Change your model to mitigate climate change, water firms warned
Water companies need to change their business models to ensure security of supply and support the economy, according to industry watchdog Waterwise.
Speaking to edie following publication of Defra's draft water bill yesterday, Waterwise policy director Nicci Russell said the proposals, if adopted, would encourage water companies to offer a more "complete package" of services to businesses including advice and practical help in reducing water usage.
However, she added that water companies needed to expand this service to consumers as well if they are to ensure secure water supplies.
She further pointed out that these firms currently spend less than 1% on managing water demand by encouraging reduced use - as opposed to meeting water supply.
Waterwise is also disappointed that the Government is not considering allowing water companies to bring in blanket metering.
"Water companies can only bring in metering in water stressed areas, but just because an area isn't water stressed now doesn't mean it won't be in five years' time," said Russell. "It's completely unpredictabl,e but our economy relies so much on water supply."

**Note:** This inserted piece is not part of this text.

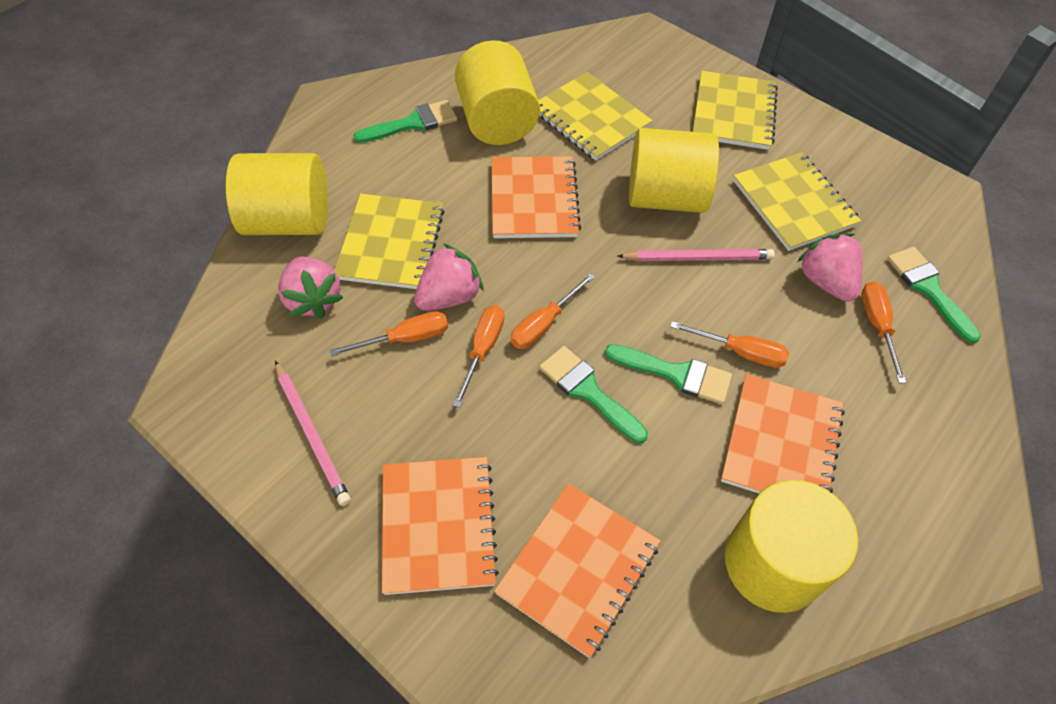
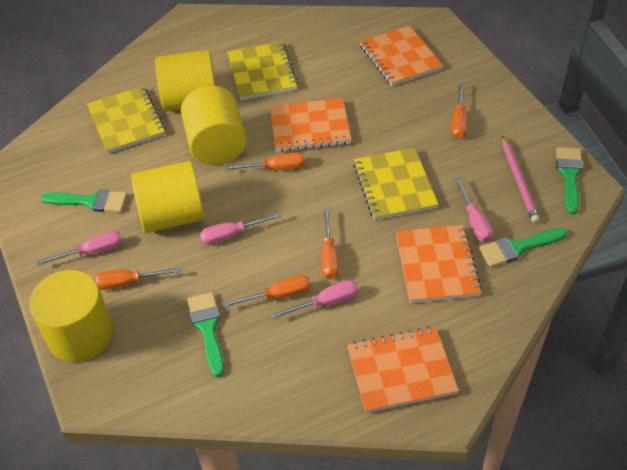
pink pencil: 2 -> 1
pink screwdriver: 0 -> 4
pink strawberry: 3 -> 0
yellow notebook: 4 -> 3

Russell believed the Government had missed an opportunity by not introducing a 'water green deal' whereby water firms can go into houses and retrofit taps, toilets and showers with devices that reduce water wastage.
Compared to the green deal, where households are offered free or subsidised insulation to make their homes more energy efficient, this would be a lot cheaper at between £50 and £100 per household.
Russell added that the water companies must continue to reduce the amount of water lost through pipe leakage if they are to get the general public on side.
"They can't control the weather or climate change but they can spend their money a bit differently [by tackling leaks]. This is a basic barrier to getting customers to change their behaviour around water usage."
Anglian Water covers one of the driest regions of the UK and around 80% of its customers are on water meters - the national average is 30%. Customers save around £100 a year and reduce water consumption by 15%.
It also has a scheme offering all customers free devices to fit onto taps and in toilets to reduce water use. Spokesperson Satnam Wahiwala said that its leakage rate is half the industry average and this has helped to encourage customers to change their behaviour around water usage.